The Shannara Chronicles episode 10 review: Ellcrys

The Shannara Chronicles ends season 1 on a characteristically uneven finale. Will MTV renew the show for season 2?

This review contains spoilers.

1.10 Ellcrys

As The Shannara Chronicles reaches its finale, it’s difficult to know which version of the show will turn up. Will it be the entertaining fantasy romp with a mature edge as demonstrated in Changeling and Pykon or the cheesy and cliché-ridden mess that typified episodes such as week eight’s Utopia? Perhaps fittingly, Ellcrys provides a little bit of both but ultimately delivers more of the former, ensuring an enjoyable, if flawed, ending to a show that has attracted derision and lukewarm praise in mostly equal measure.

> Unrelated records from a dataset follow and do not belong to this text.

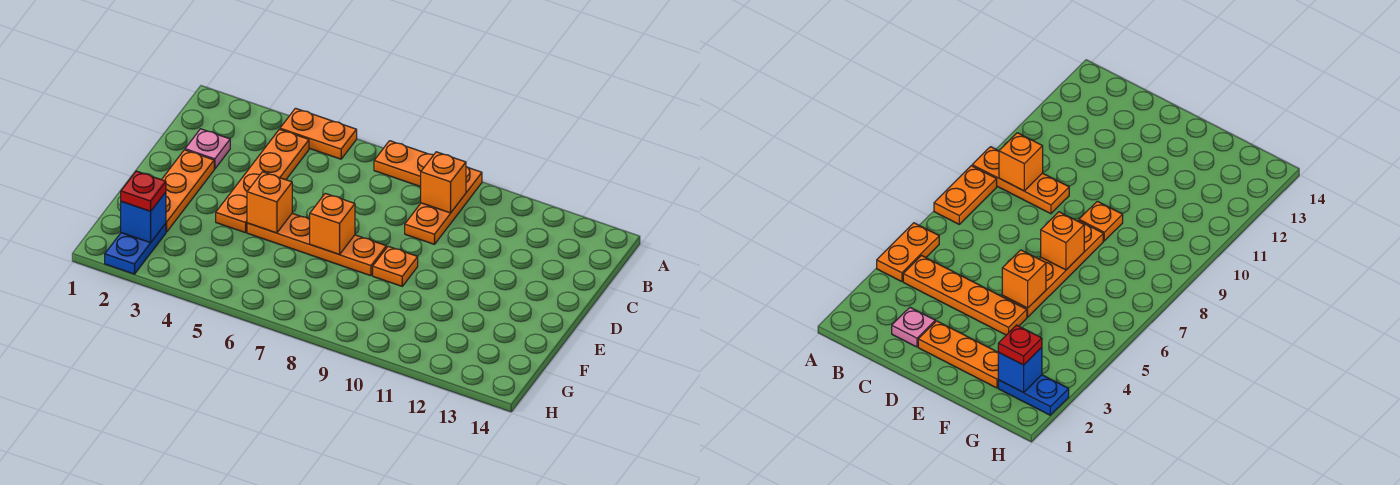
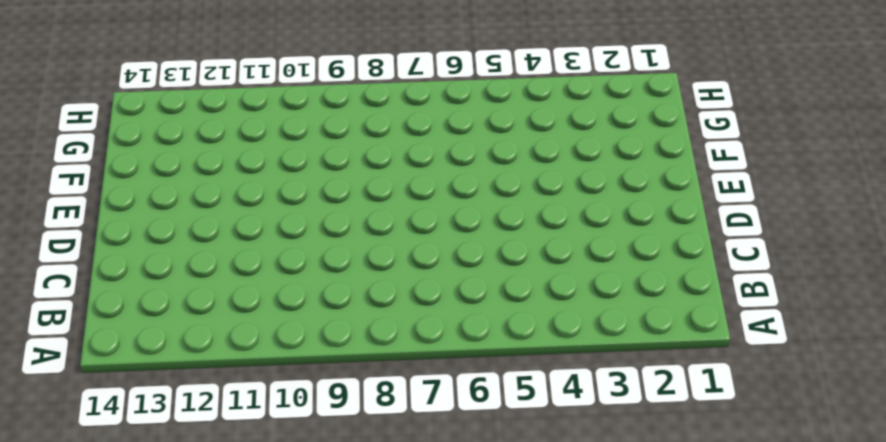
none -> orange plate A4:A5 level 1
none -> orange plate A7:A8 level 1
none -> orange plate A9:C9 level 1

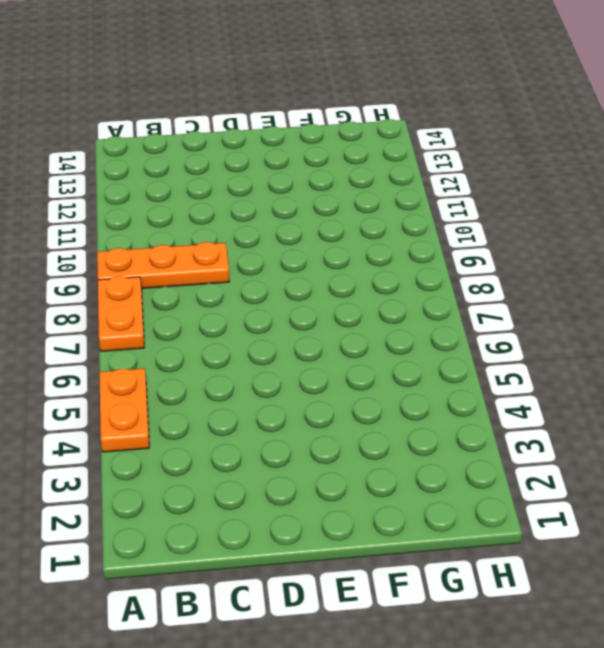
none -> orange plate B4:E4 level 1
none -> pink plate C2 level 1
none -> orange plate D2:F2 level 1

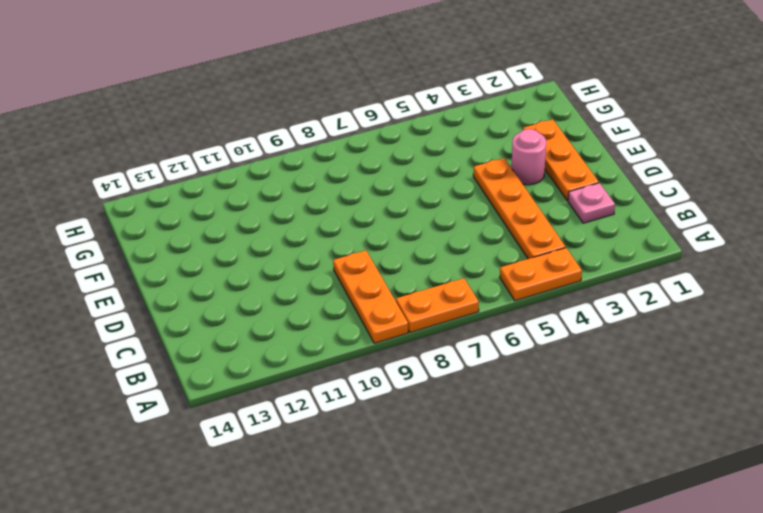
pink round brick E3 level 1 -> none
none -> orange plate E5:E8 level 1
none -> orange plate E9 level 1
none -> blue plate G2:H2 level 1

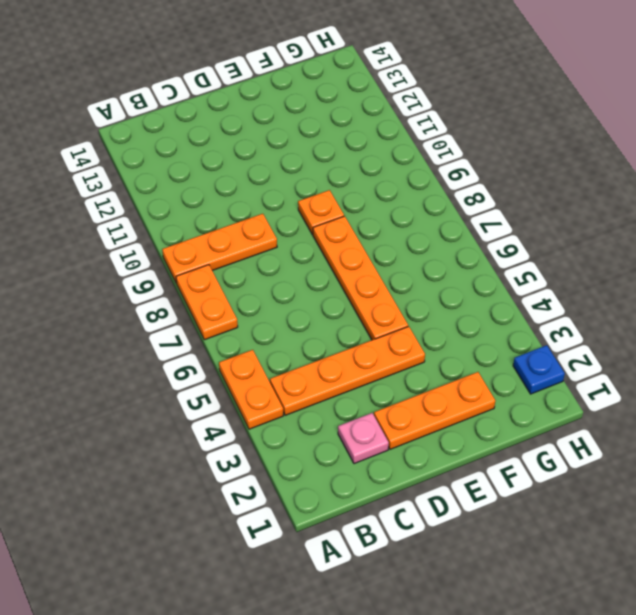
blue plate H2 level 1 -> blue plate G2:H2 level 1
none -> orange brick B9 level 2
none -> orange brick E5 level 2
none -> orange brick E7 level 2

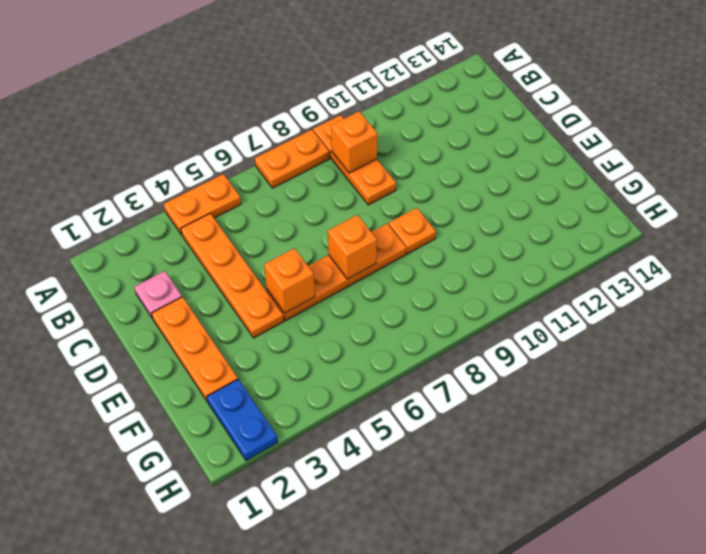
none -> blue brick G2 level 2
none -> red plate G2 level 3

The episode kicks things off with a less than stellar quasi-dream sequence featuring Amberle in conversation with a manifestation of the Ellcrys tree. The scene is designed to inform viewers of something book readers will only be too aware of: that Amberle must sacrifice herself in order to stop the Dagda-Mor’s demon army. In theory, the revelation should be one of the most poignant and defining moments in the series but the sequence is rushed in order to fit everything into the pre-opening credits segment and is subsequently a bit underwhelming. Trying to ram a pivotal piece of exposition into sixty seconds is perhaps not the best way to start a series finale.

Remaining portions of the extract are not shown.